The Institute is proposing to allow the drug’s use for untreated CLL in adults if they have a 17p deletion or TP53 mutation, and also as an option for those who have had at least one previous treatment, but only if ibrutinib is their only suitable treatment option as a further restriction.
In both settings, a further stipulation is that AstraZeneca provides Calquence according to the commercial arrangement (which remains confidential).
Unusually, NHS England is granting immediate patient access via an interim funding arrangement with AstraZeneca, which will end 30 days after the publication of positive final guidance, after which treatment will be funded by routine commissioning budgets.

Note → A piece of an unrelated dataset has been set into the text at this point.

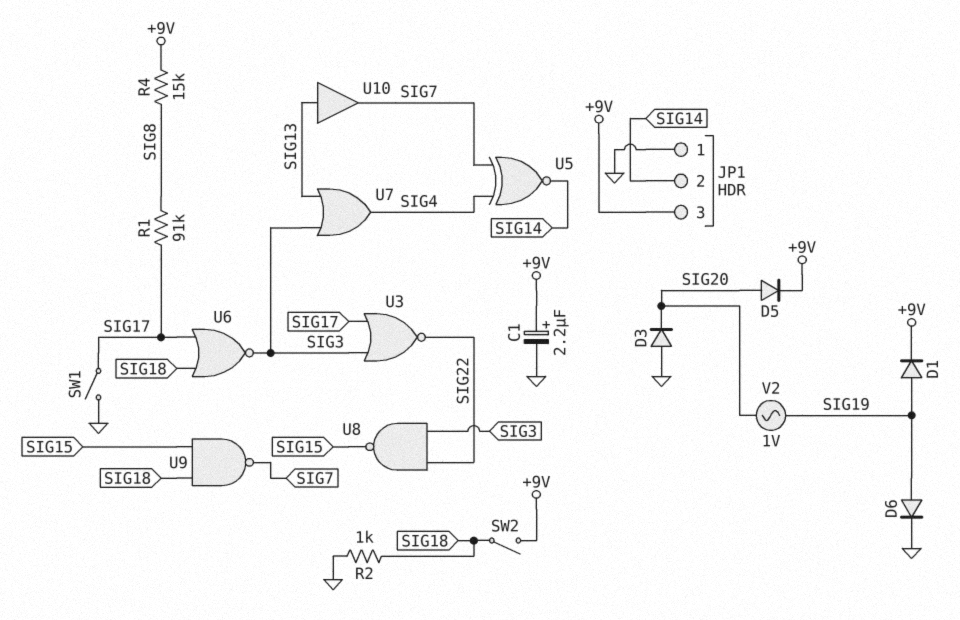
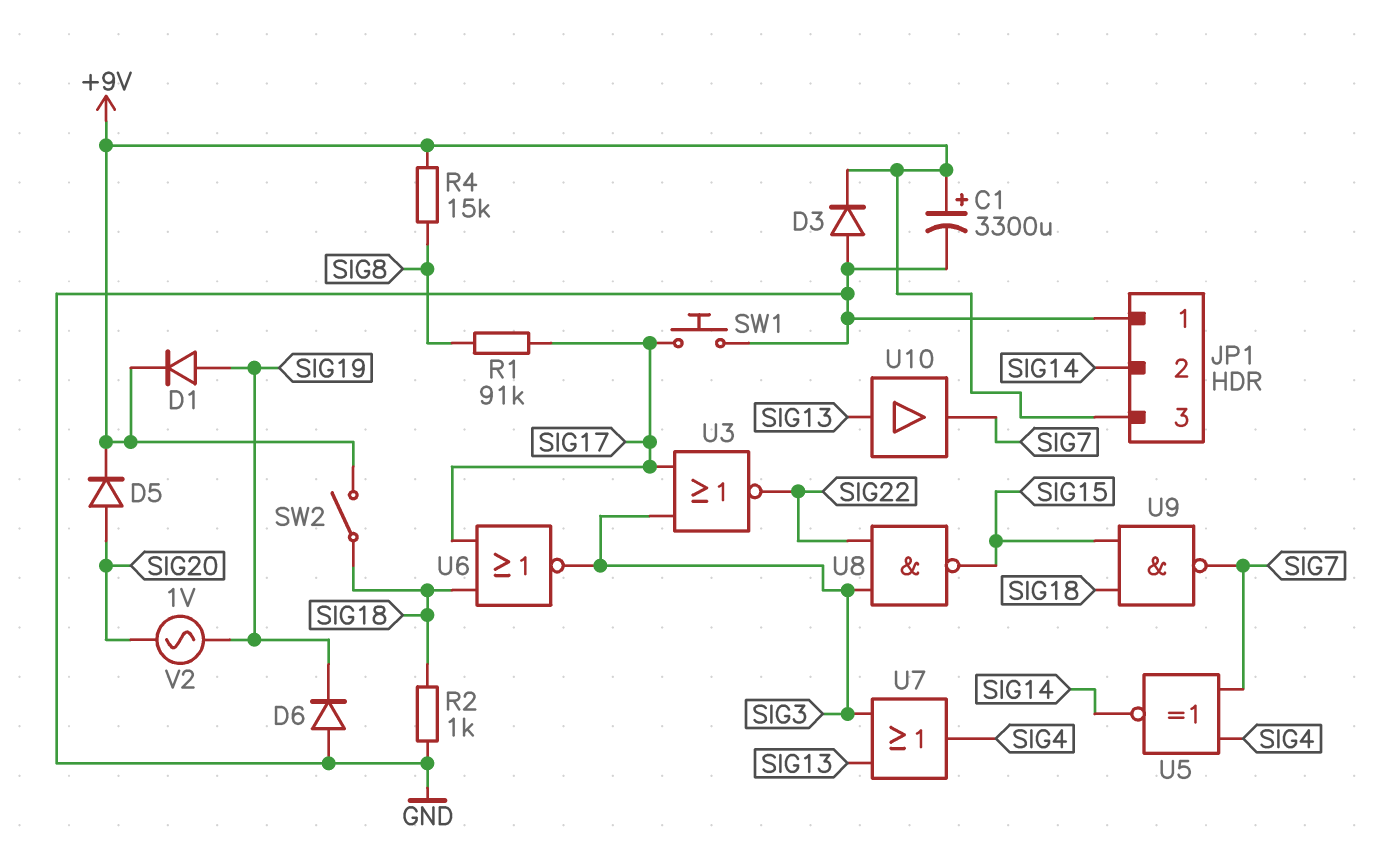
C1: 2.2uF (plus +9V, minus GND) -> 3300uF (plus +9V, minus GND)
D3: diode (A GND, K SIG20) -> diode (A GND, K +9V)
D6: diode (A SIG19, K GND) -> diode (A GND, K SIG19)
SW1: switch (GND, SIG17) -> button (GND, SIG17)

“CLL is the most common type of blood cancer in the UK and this announcement is positive news for many people affected by this condition. Acalabrutinib is generally well tolerated compared to chemotherapy and is taken in tablet form rather than as an infusion, which are important considerations for people with CLL and helping them to maintain a good quality of life,” said Marc Auckland, chair of CLL Support.
However, he also expressed disappointment that the medicine was notrecommended for people with untreated non-high risk CLL, “but this is a draft decision at this point and we fervently hope that the final recommendations will include these patients too.”
Arun Krishna, head of Oncology at AstraZeneca UK, said the recommendation is “a very positive development for a selected population of people with CLL”.
“Despite this good news, we are acutely aware that many patients fall outside of today’s recommendation. We remain steadfast in our ambition to secure NHS access for these patients and will work with urgency alongside our stakeholders in NICE and NHSE to achieve this.”